Decoding Example.jpg

In some sense, the decoding approach is the mirror image of the conventional approach. Instead of asking whether the face and car waveforms are significantly different at a given point in time, we are asking whether we can predict whether the waveforms come from faces or cars at a given point in time significantly better than chance. However, there are some very important practical differences between the decoding approach and the conventional approach. First, and most important, the decoding is applied separately to each subject, and we aggregate across subjects only after computing %correct. As a result, the decoding approach picks up on the differences between faces and cars at whatever electrode sites show a difference in a particular subject. By contrast, the conventional approach can find differences between faces and cars only to the extent that subjects have similar effects. Given that there are often enormous differences among subjects, the single-subject decoding approach can give us much greater power to detect subtle effects. A second difference is that the SVM effectively “figures out” the pattern of scalp differences that most optimally differentiates between faces and cars. That is, it uses the entire scalp distribution in a very intelligent way. This can also give us greater power to detect subtle effects.

In our research so far, we have been able to detect very subtle effects that never would have been statistically significant in conventional analyses. For example, we can determine which of 16 orientations is being held in working memory at a given point in time (see this paper), and we can determine which of 16 directions of motion is currently being perceived (see this paper). We can even decode the orientation that was presented on the previous trial, even though it’s no longer task relevant (see here). We have currently-unpublished data showing that we can decode face identity and facial expression, the valence and arousal of emotional scenes from the IAPS database, and letters of the alphabet (even when presented at 10 per second).

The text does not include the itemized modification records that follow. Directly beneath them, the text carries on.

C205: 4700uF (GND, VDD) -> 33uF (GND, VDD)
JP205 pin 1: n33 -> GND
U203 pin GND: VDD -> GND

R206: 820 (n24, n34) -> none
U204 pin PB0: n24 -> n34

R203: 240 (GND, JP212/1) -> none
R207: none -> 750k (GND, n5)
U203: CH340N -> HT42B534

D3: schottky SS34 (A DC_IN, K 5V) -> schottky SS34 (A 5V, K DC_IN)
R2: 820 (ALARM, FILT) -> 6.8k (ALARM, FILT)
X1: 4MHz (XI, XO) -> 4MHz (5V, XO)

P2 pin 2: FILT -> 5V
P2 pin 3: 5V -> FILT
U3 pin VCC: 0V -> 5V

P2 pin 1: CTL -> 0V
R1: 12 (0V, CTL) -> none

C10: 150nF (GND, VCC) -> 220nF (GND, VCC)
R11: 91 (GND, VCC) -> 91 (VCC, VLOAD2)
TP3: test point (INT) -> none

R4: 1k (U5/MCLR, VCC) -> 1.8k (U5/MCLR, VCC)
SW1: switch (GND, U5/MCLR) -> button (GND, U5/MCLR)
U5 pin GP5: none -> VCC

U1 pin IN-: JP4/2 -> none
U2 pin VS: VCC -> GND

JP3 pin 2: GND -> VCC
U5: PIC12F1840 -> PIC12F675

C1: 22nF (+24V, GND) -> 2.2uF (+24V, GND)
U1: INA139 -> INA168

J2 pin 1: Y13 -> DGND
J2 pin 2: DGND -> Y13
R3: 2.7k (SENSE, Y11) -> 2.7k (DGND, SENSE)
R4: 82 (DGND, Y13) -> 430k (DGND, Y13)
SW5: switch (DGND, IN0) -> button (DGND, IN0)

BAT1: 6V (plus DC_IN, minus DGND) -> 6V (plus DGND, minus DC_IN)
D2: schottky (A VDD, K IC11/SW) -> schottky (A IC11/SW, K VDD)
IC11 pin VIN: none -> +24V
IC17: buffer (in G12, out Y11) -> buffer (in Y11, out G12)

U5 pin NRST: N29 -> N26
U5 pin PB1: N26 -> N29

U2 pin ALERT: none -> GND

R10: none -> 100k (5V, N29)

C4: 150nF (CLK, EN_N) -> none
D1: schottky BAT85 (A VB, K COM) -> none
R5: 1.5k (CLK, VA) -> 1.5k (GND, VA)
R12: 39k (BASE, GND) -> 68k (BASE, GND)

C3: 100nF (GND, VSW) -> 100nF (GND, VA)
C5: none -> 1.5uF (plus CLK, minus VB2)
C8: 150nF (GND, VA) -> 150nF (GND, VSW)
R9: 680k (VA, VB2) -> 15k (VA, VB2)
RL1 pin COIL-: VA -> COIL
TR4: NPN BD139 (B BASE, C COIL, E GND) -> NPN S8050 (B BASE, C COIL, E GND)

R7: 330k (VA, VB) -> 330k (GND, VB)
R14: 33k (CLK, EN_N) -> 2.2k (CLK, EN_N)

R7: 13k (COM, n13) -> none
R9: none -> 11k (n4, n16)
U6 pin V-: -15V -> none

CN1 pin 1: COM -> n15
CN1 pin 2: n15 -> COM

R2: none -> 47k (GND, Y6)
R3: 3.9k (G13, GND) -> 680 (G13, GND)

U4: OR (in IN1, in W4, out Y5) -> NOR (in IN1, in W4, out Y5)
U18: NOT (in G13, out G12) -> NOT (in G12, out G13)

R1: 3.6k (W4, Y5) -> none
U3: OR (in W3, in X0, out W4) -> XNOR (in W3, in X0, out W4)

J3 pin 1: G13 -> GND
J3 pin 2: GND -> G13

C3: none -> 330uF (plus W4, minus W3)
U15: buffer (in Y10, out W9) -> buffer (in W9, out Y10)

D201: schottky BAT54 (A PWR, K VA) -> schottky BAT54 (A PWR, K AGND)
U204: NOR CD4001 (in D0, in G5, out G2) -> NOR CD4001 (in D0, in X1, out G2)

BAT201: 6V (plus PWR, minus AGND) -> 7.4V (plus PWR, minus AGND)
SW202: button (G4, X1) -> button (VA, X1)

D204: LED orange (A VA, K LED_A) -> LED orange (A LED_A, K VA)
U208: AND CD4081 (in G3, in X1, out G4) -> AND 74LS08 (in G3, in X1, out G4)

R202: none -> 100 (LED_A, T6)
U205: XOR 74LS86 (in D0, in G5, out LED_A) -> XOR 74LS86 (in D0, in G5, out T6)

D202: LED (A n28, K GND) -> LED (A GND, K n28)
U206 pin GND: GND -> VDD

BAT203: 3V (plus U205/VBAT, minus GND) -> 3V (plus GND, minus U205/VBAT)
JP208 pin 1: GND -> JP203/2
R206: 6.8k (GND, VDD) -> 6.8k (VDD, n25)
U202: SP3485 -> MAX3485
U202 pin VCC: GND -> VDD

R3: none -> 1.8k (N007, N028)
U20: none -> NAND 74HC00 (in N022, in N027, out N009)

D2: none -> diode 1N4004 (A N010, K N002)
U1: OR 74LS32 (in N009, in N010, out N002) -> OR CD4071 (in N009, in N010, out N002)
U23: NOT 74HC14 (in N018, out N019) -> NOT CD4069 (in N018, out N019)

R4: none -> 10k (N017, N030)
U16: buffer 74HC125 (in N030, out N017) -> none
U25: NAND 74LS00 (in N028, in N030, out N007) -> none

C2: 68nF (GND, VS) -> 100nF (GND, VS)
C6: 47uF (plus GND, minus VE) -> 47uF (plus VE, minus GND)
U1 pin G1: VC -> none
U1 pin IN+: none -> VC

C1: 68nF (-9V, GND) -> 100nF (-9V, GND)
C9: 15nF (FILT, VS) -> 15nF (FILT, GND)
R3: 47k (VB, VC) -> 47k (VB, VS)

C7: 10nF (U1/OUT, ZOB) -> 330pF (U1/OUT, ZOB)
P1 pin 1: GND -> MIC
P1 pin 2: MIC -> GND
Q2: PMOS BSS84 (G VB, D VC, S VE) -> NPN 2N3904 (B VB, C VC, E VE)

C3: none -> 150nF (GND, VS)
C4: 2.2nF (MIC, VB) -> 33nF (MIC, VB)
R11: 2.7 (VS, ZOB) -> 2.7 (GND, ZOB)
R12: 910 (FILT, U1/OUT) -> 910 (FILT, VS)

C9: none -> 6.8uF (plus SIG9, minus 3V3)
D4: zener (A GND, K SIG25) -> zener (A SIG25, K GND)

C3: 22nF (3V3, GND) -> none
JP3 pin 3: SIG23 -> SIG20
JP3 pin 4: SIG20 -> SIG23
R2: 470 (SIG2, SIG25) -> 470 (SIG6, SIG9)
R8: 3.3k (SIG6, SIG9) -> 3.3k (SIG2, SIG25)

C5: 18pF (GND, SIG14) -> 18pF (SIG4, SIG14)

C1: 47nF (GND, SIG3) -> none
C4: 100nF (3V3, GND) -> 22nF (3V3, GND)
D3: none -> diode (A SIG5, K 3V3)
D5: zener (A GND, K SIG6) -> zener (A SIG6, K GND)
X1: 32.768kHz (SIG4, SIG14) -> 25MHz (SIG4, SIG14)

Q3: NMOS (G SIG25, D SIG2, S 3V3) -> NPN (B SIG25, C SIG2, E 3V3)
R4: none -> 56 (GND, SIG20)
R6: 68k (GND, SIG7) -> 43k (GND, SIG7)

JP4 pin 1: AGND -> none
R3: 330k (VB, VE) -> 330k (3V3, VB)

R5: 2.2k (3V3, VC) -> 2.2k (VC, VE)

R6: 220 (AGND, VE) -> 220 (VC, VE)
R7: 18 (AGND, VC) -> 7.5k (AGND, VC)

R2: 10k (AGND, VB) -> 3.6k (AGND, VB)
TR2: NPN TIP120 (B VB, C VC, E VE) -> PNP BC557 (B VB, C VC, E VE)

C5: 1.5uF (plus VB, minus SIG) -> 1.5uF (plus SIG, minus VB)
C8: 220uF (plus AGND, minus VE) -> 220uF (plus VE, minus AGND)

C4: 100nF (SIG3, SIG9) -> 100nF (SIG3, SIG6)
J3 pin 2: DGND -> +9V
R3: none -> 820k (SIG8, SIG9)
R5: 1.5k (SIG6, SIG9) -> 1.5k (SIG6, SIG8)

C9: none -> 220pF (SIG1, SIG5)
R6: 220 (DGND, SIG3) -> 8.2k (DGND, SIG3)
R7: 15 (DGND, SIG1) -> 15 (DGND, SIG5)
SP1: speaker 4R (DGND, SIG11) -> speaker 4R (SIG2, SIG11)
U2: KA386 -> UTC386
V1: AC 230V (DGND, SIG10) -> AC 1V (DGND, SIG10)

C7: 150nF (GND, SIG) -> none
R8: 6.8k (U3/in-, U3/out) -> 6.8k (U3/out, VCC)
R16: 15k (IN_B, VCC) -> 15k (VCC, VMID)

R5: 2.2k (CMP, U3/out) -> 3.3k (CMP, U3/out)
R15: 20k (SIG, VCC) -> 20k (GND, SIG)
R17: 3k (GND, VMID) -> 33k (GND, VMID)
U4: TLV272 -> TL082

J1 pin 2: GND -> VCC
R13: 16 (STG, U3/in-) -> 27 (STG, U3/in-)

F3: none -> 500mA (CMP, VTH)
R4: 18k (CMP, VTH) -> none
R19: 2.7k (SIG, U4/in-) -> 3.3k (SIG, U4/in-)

You can also use decoding to study between-group differences. Some research uses decoding to try to predict which group an individual belongs to (e.g., a patient group or a control group). This can be useful for diagnosis, but it doesn’t usually provide much insight into how the brain activity differs between groups. Our approach has been to use decoding to ask about the nature of the neural representations within each group. But this can be tricky, because decoding is highly sensitive to the signal-to-noise ratio, which may differ between groups for “uninteresting” reasons (e.g., more movement artifacts in one group). We have addressed these issues in this study that compares decoding accuracy in people with schizophrenia and matched control subjects.